The findings of the Mt. Sinai research group are not isolated.  Since the late 1990s, fetal effects have been found from earthquakes, ice storms, and floods, with varying later outcomes for the children: childhood verbal deficits, depression, schizophrenia, and so on.

Do we know the mechanism for these effects?  There’s more than one possibility, but consider the following: On 9/11, when a pregnant woman was close enough to experience the traumatic World Trade Center event, her adrenal glands secreted the powerful stress hormone cortisol.  Her cortisol entered the placenta.  Not all of her cortisol was broken down by the placenta, and some of it got through to the fetus and increased the fetal blood cortisol level.  Recent studies in fact show a positive correlation between maternal and amniotic fluid cortisol levels.  On 9/11, to compensate for increased local cortisol, the fetal adrenals reduced their own cortisol secretion to keep the total level down.  But since that happened while the fetus itself was developing, the result was fetal production of cortisol that might not have been just transiently reduced, but permanently reduced.  One effect could be retarded intrauterine growth.  Another effect would be low cortisol levels in infancy (as found by the Mt. Sinai group) and later consequences difficult to assess.  In other words, during development the fetus adapted a new environmental condition as if that condition would be permanent.

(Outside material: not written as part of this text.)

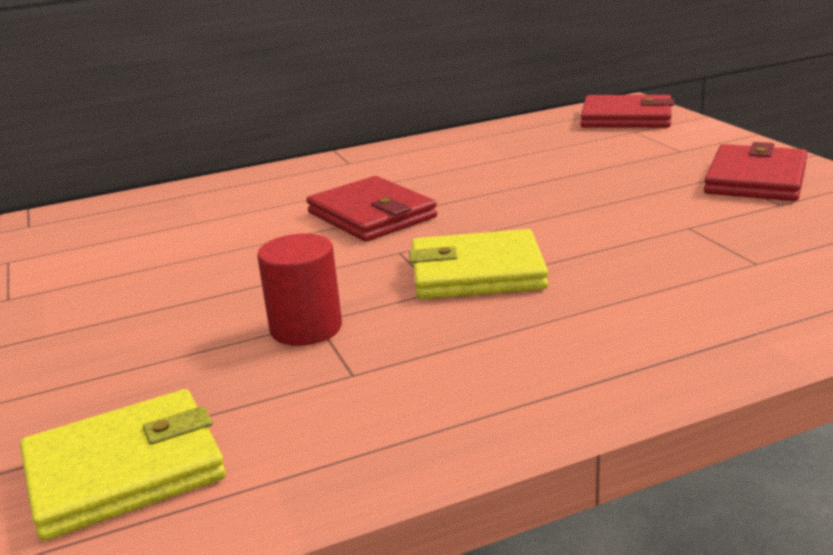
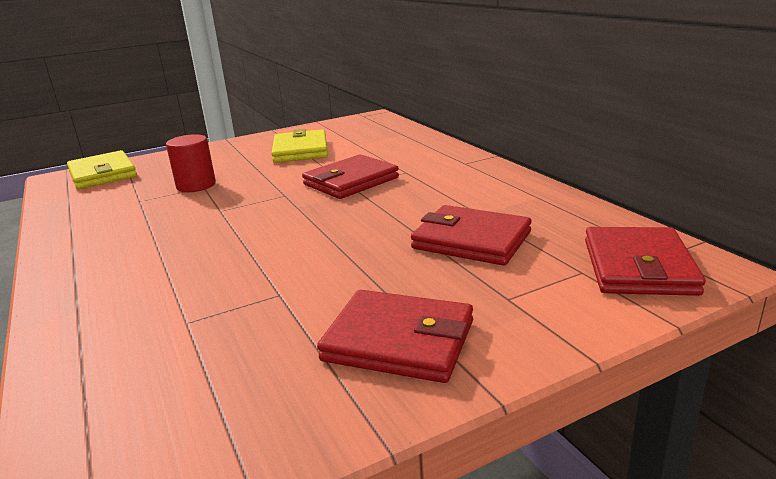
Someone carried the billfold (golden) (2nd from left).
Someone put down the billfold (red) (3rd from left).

In modern pediatrics and developmental psychobiology, this adaptation is called “fetal programming” or “prenatal programming.”  It’s a new concept.  The general idea is that during development important physiological parameters can be reset by environmental events – and the resetting can endure into adulthood and even affect the following generation – in this case, producing a transgenerational nongenetic stress disorder.

So what are the consequences?  Researchers have already correlated heart disease and diabetes with prenatal growth and apparent fetal programming.  But “intra-uterine growth” is only what you can see and determine by measuring an infant’s head circumference and body length at the time of birth.  What you can’t see are the subtle effects on various physiological systems, for example, on the developing central nervous system – on the developing brain.  You can measure behavior later on, but it’s not that easy.

What is certainly true is that you don’t need great drama – earthquakes or flood or terrorism – to affect the prenatal environment.  Far subtler events can have an impact on that environment as well.